---------- RECORDS SUPPLIED ----------

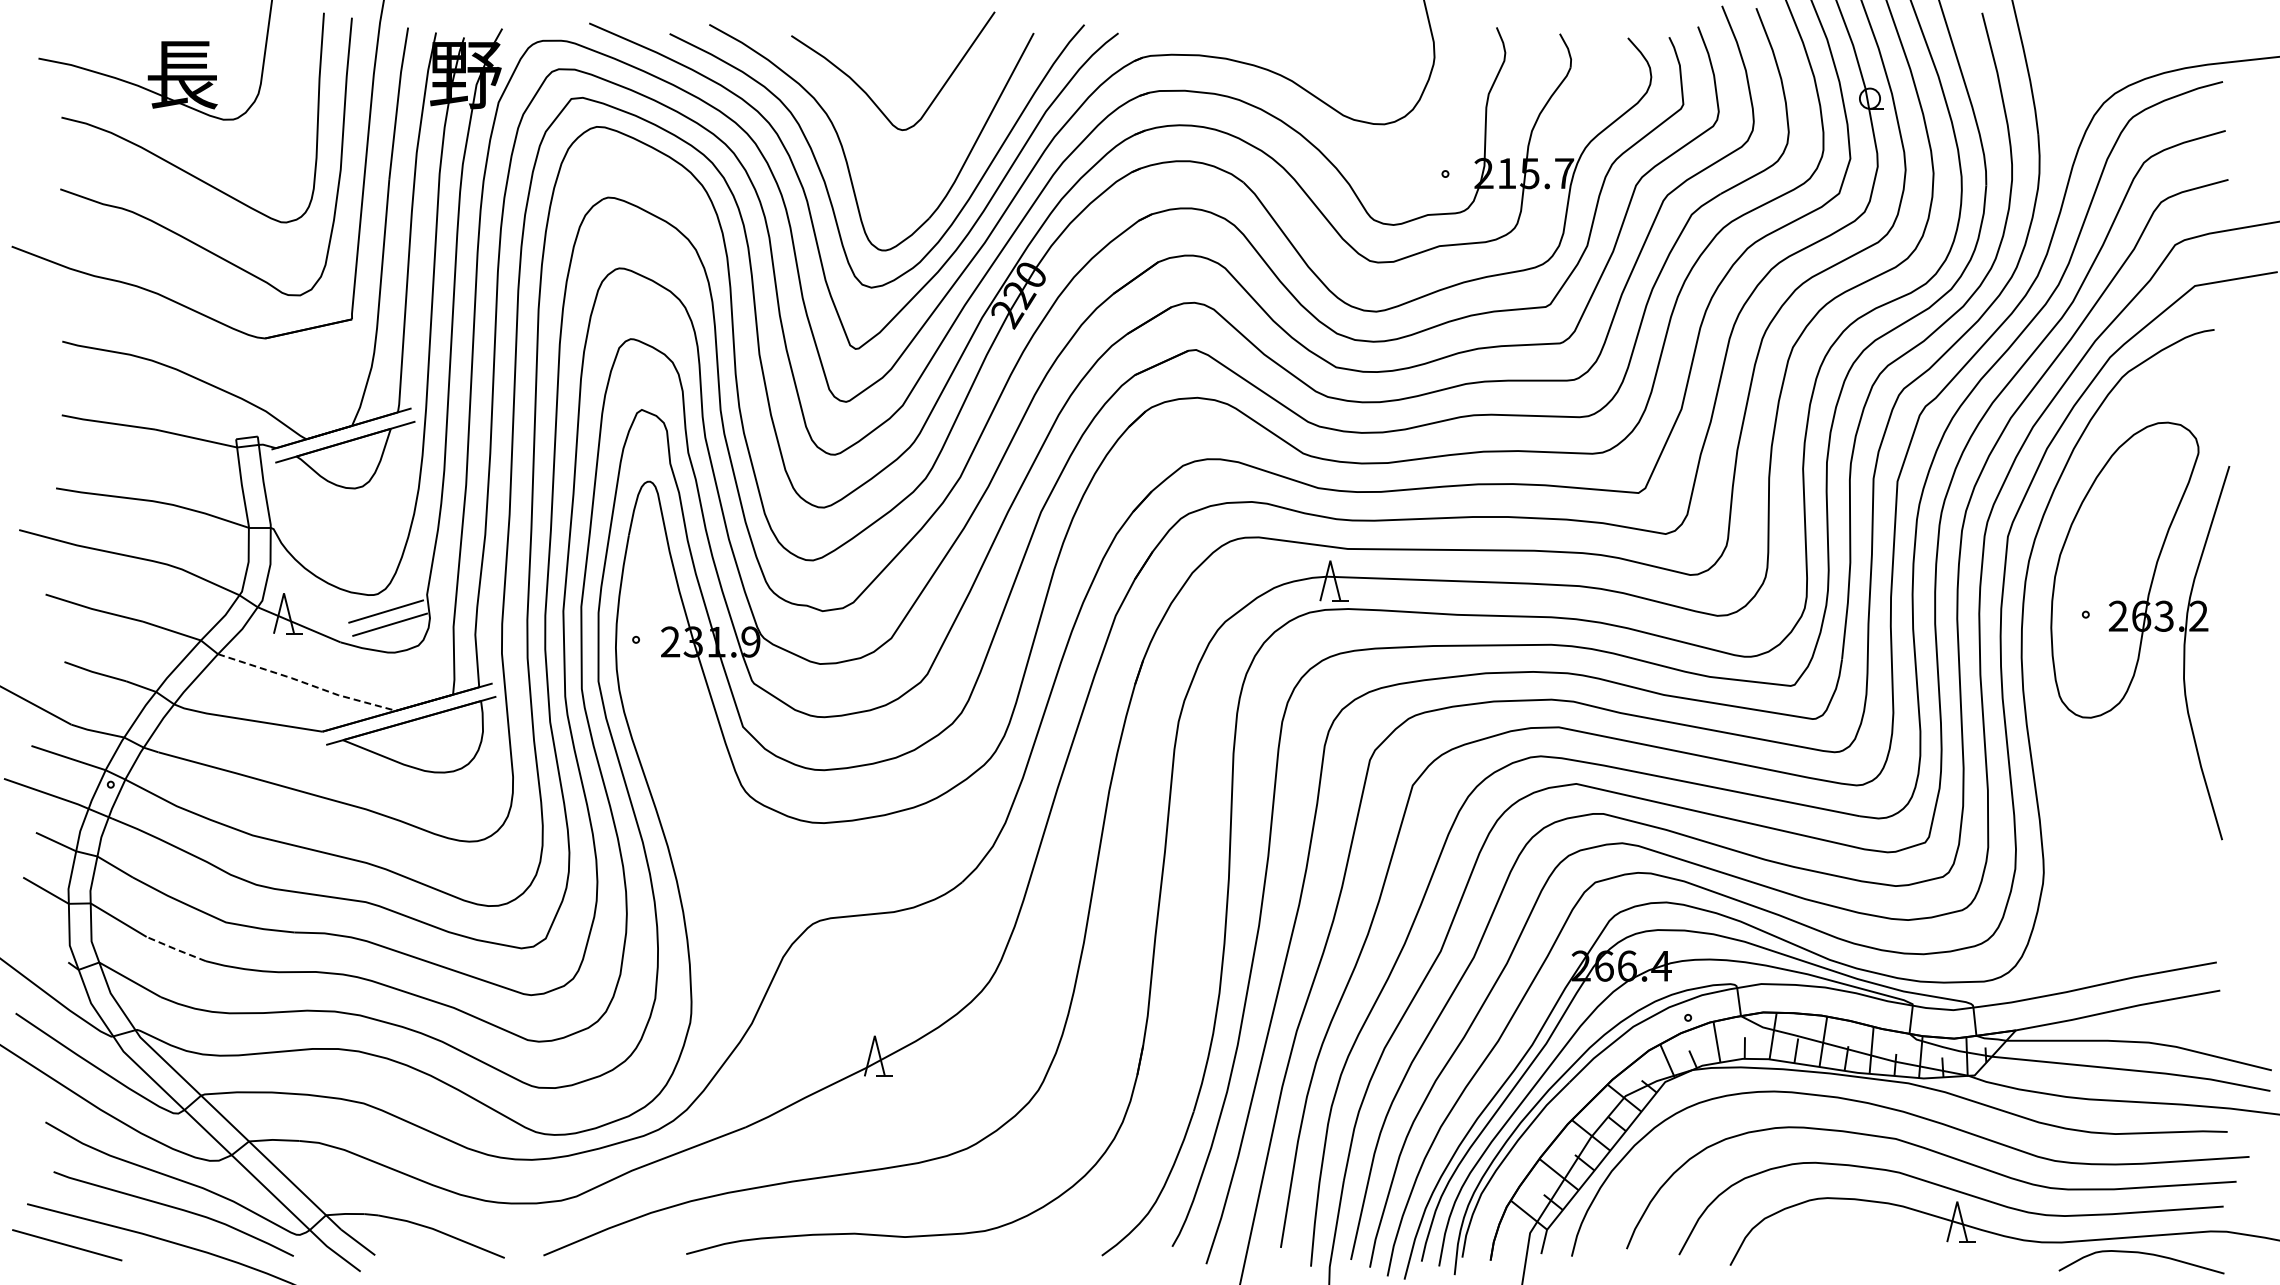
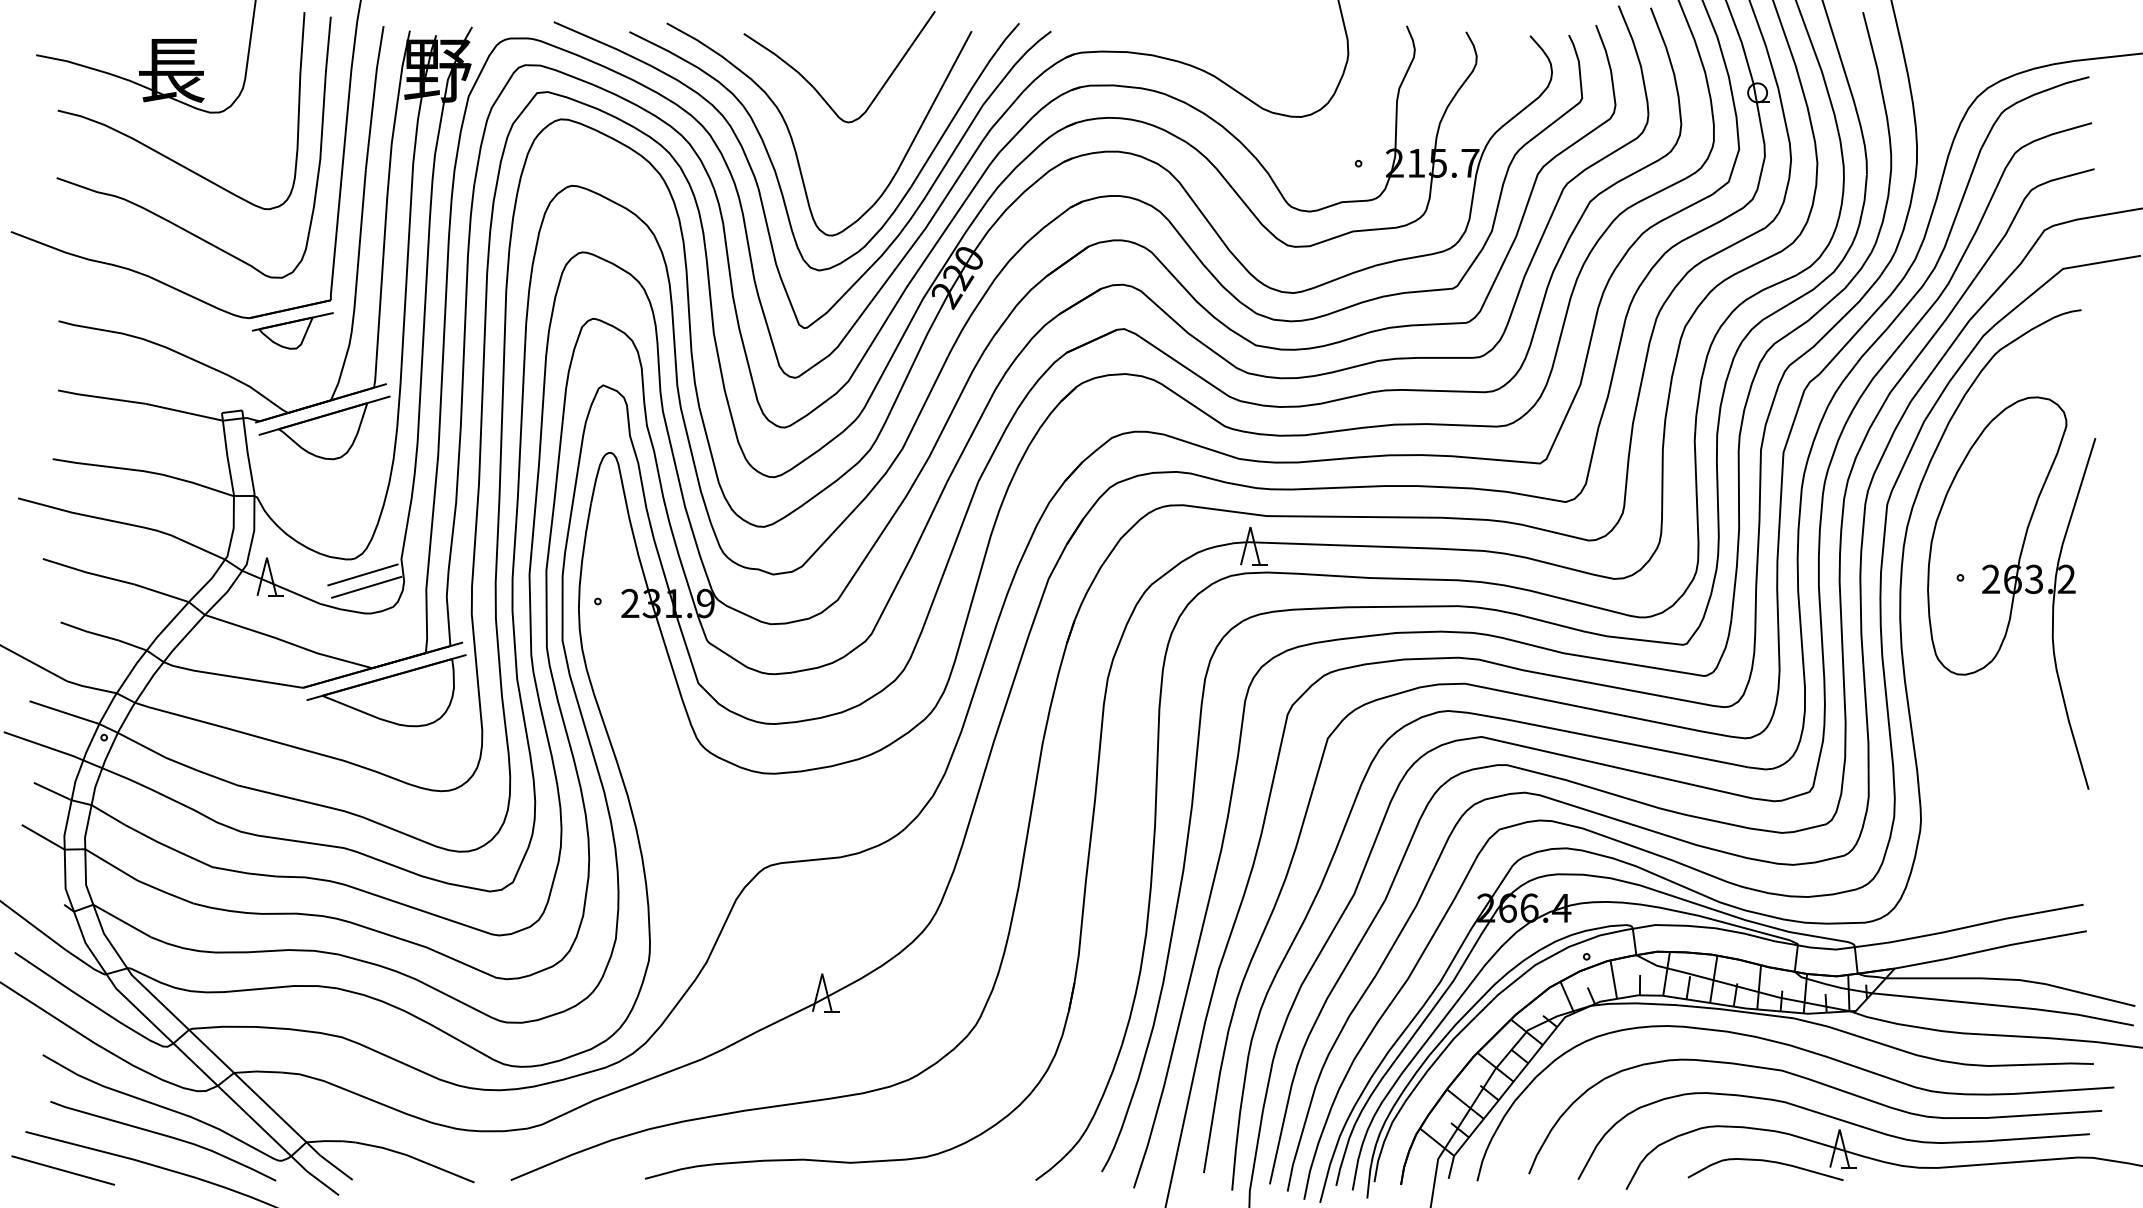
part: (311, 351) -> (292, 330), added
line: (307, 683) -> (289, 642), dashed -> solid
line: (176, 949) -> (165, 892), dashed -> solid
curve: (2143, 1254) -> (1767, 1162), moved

----------
---------- RECORDS SUPPLIED ----------

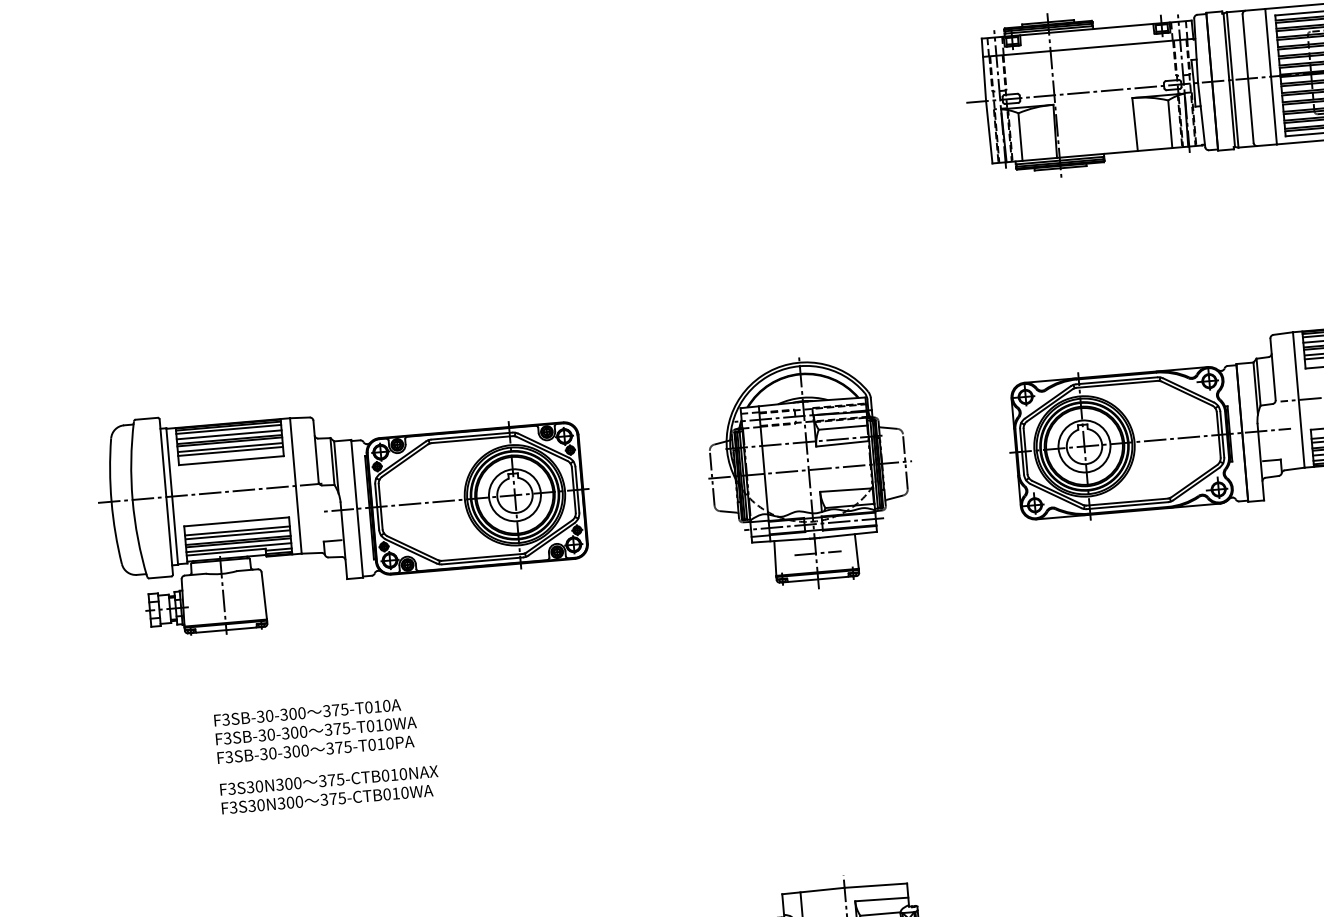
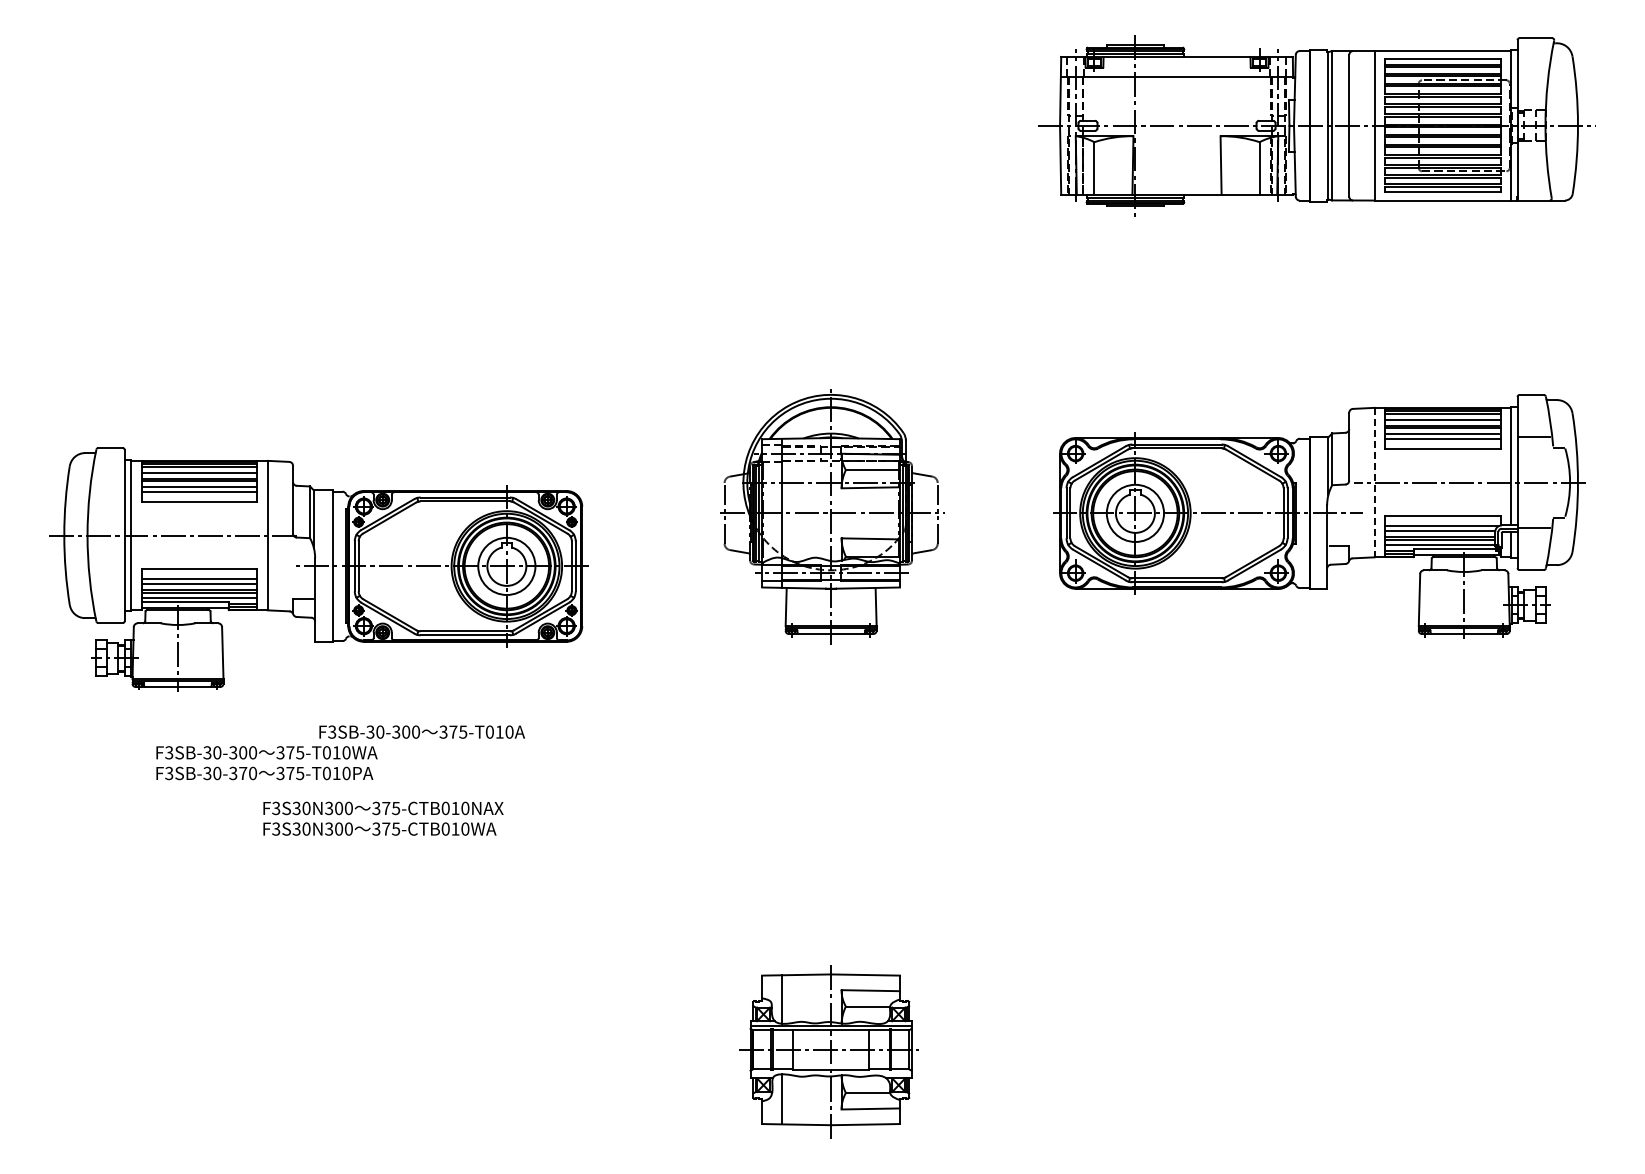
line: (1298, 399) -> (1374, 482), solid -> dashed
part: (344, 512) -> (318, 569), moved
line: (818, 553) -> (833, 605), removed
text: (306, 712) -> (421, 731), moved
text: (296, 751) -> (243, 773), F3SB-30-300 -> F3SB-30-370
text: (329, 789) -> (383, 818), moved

----------

WHAT YOU SHOULD DO - Reproduce word for word the material above, beginning with the line that contains "line: (176, 949)" and ending with the line that contains "curve: (2143, 1254) -> (1767, 1162), moved".

EXERCISE SOLUTION -
line: (176, 949) -> (165, 892), dashed -> solid
curve: (2143, 1254) -> (1767, 1162), moved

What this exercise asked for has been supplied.